A marcha, na manhã de terça-feira (17/3), destaca a necessidade urgente de reajuste do Piso Salarial da Enfermagem, que já perdeu, em três anos, mais de 20% do poder de compra, e pressiona pela aprovação da Proposta de Emenda Parlamenta (PEC) 19, que prevê a correção inflacionária e vinculação do piso à jornada de 30h semanais.

“A delegação maranhense tem um propósito, um propósito de luta, de valorização da Enfermagem, não só maranhense, mas de todo o Brasil. Posteriormente, poderemos dizer: eu fiz parte desta história”, afirma a enfermeira Amparo Santana, que, junto a outros 47 profissionais enfrenta quase quase 2 mil quilômetros nas estradas de São Luís a Brasília.

O ato se inicia com concentração no Museu da República a partir das 9h, e segue em marcha pela Esplanada dos Ministérios até o Congresso Nacional. 

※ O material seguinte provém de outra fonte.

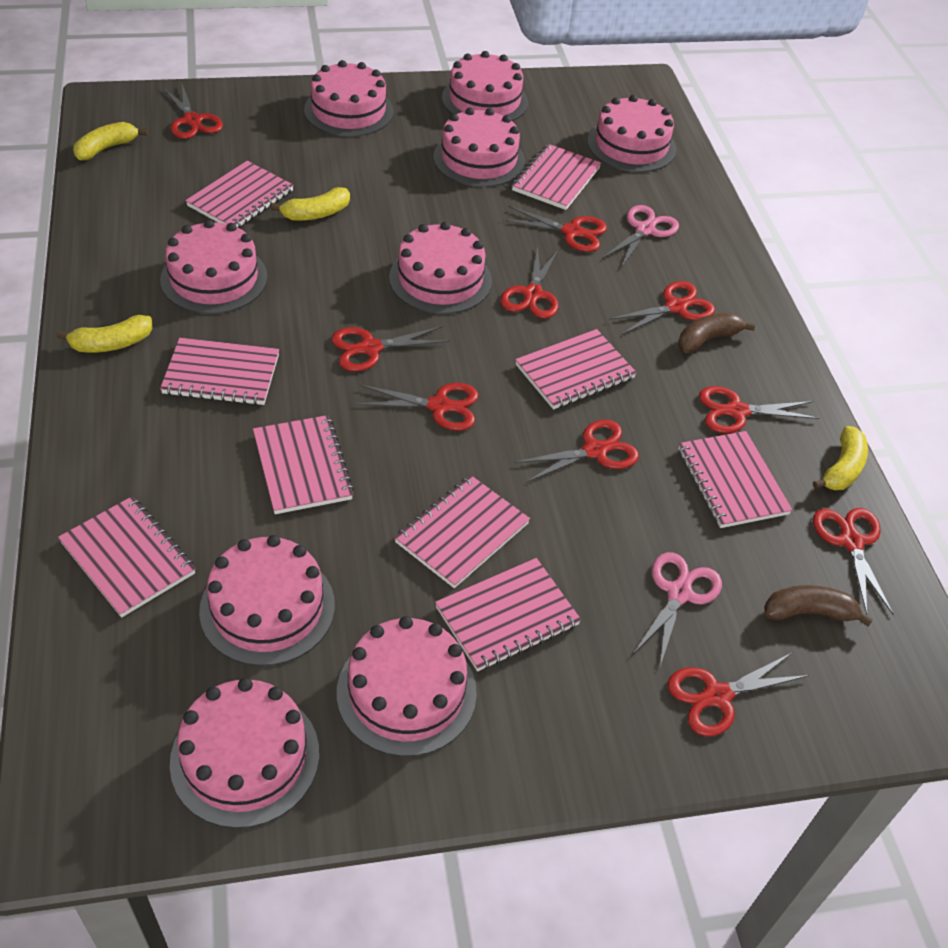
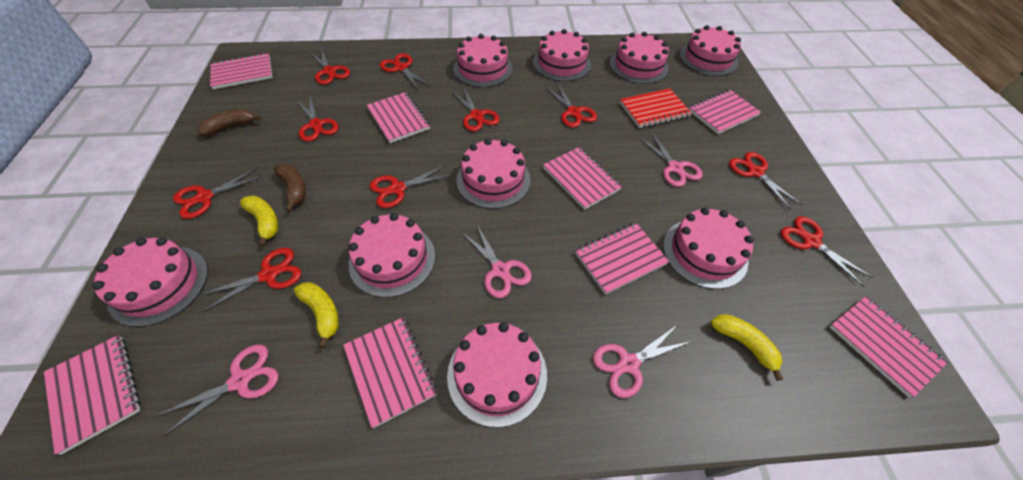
pink notebook: 9 -> 8
pink scissors: 2 -> 4
red notebook: 0 -> 1
yellow banana: 4 -> 3

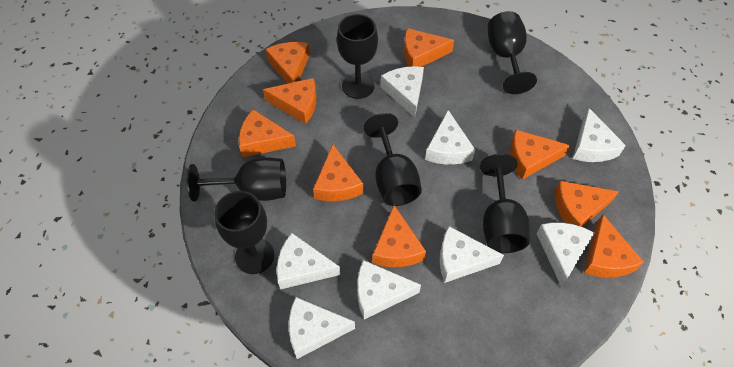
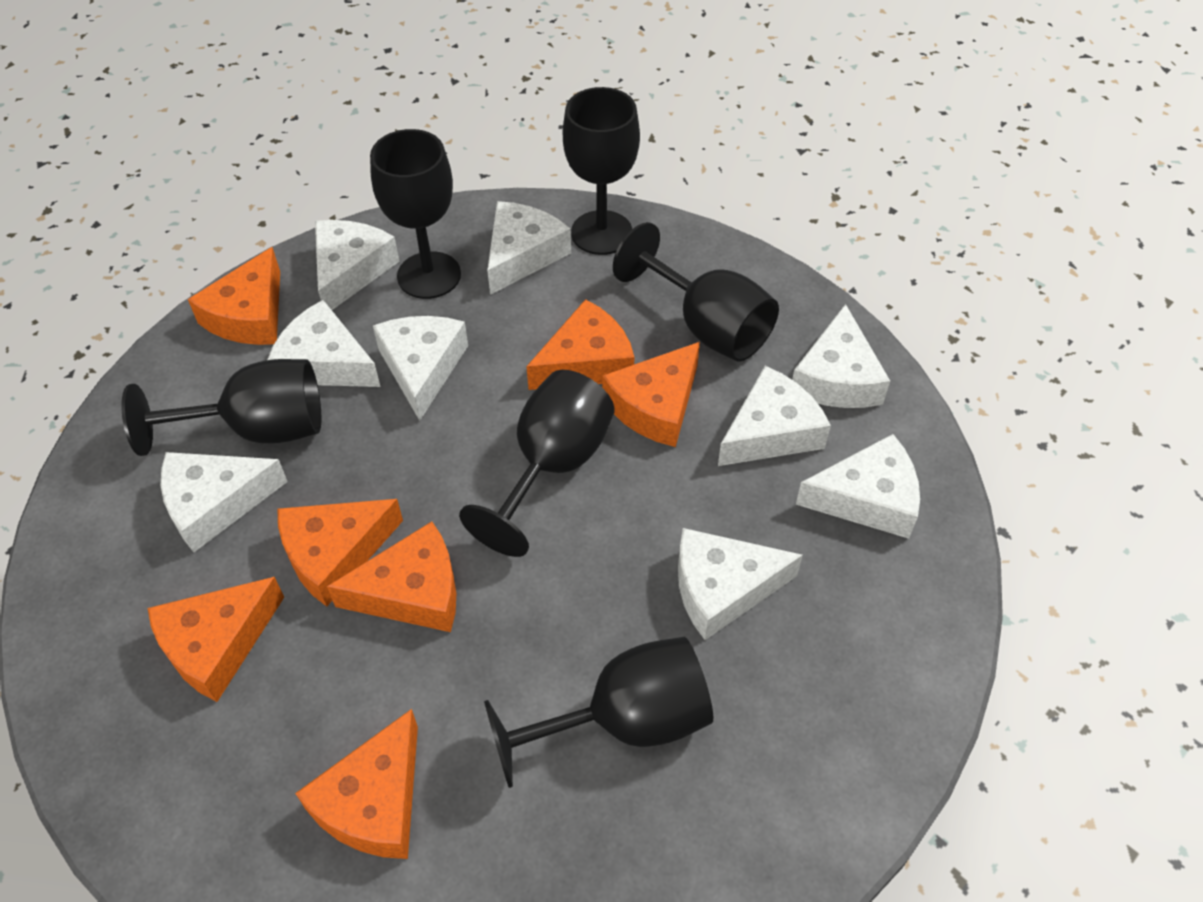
orange cheese: 9 -> 7
white cheese: 8 -> 9

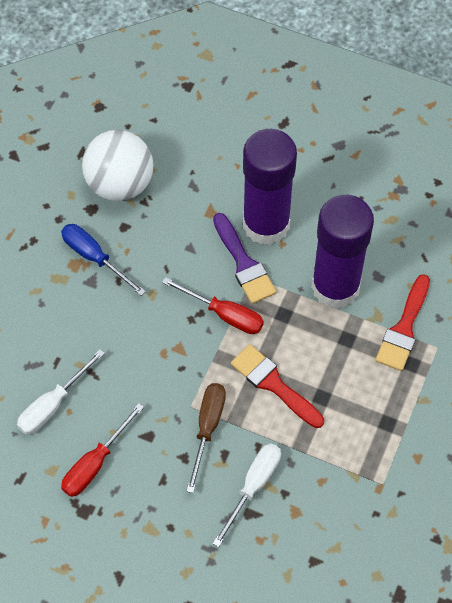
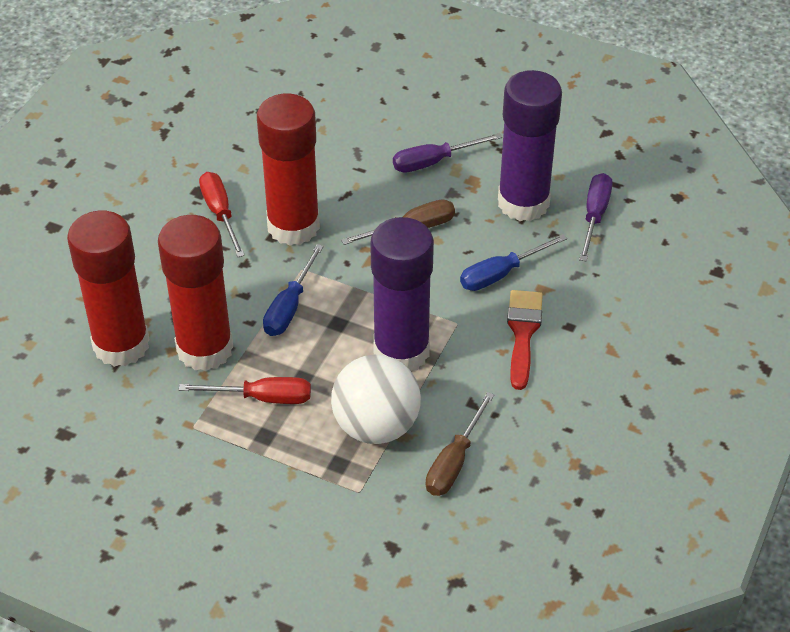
blue screwdriver: 1 -> 2
brown screwdriver: 1 -> 2
purple brush: 1 -> 0
purple screwdriver: 0 -> 2
red brush: 2 -> 1
red glue stick: 0 -> 3
white screwdriver: 2 -> 0

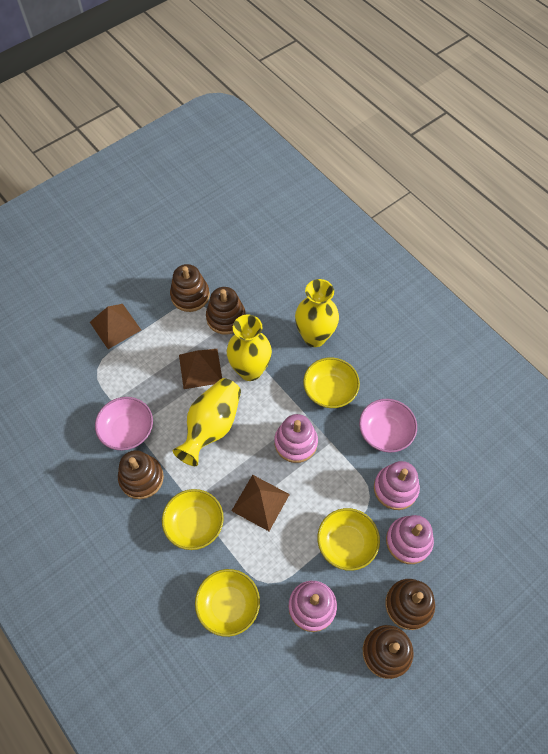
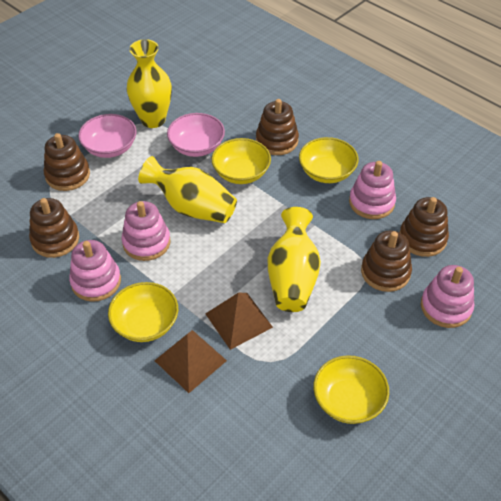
brown pyramid: 3 -> 2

Por que marcha a Enfermagem?

“A correção inflacionária é crucial para nós. É imprescindível que a Enfermagem tenha um piso que reflita a complexidade e a relevância de seu trabalho para o SUS e para a população brasileira”, destaca o presidente do Conselho Federal de Enfermagem (Cofen), Manoel Neri, lembrando que outras categorias, com Agentes Comunitários de Saúde, têm a correção automática.

Proposta pela senadora Eliziane Gama (PSD-MA), com relatoria favorável do senador Fabiano Contarato (PT-ES), a PEC 19 está parada desde dezembro de 2024 na Comissão de Constituição e Justiça (CCJ).  “A PEC 19 não pode ser apenas uma bandeira! Temos que ter capacidade de luta, de mobilização, mas também de negociação para que ela avance”, defendeu Neri, em audiência na Câmara. 

A decisão do Supremo Tribunal Federal (STF) que fixou a jornada de 44h como referência para cálculo do piso representou, na prática, um redutor salarial. A carga horária predominante na Enfermagem é de 36h e apenas 23,4% dos profissionais têm jornada acima de 40h, segundo dados do Departamento Intersindical de Estatística e Estudos Socioeconômicos (DIEESE) e do Ministério do Trabalho e Emprego (RAIS/MTE).

A Marcha em Brasília é promovida pelo Sistema Cofen/Conselhos Regionais com apoio de sindicatos, instituições de ensino e entidades do Fórum Nacional pela Valorização da Enfermagem.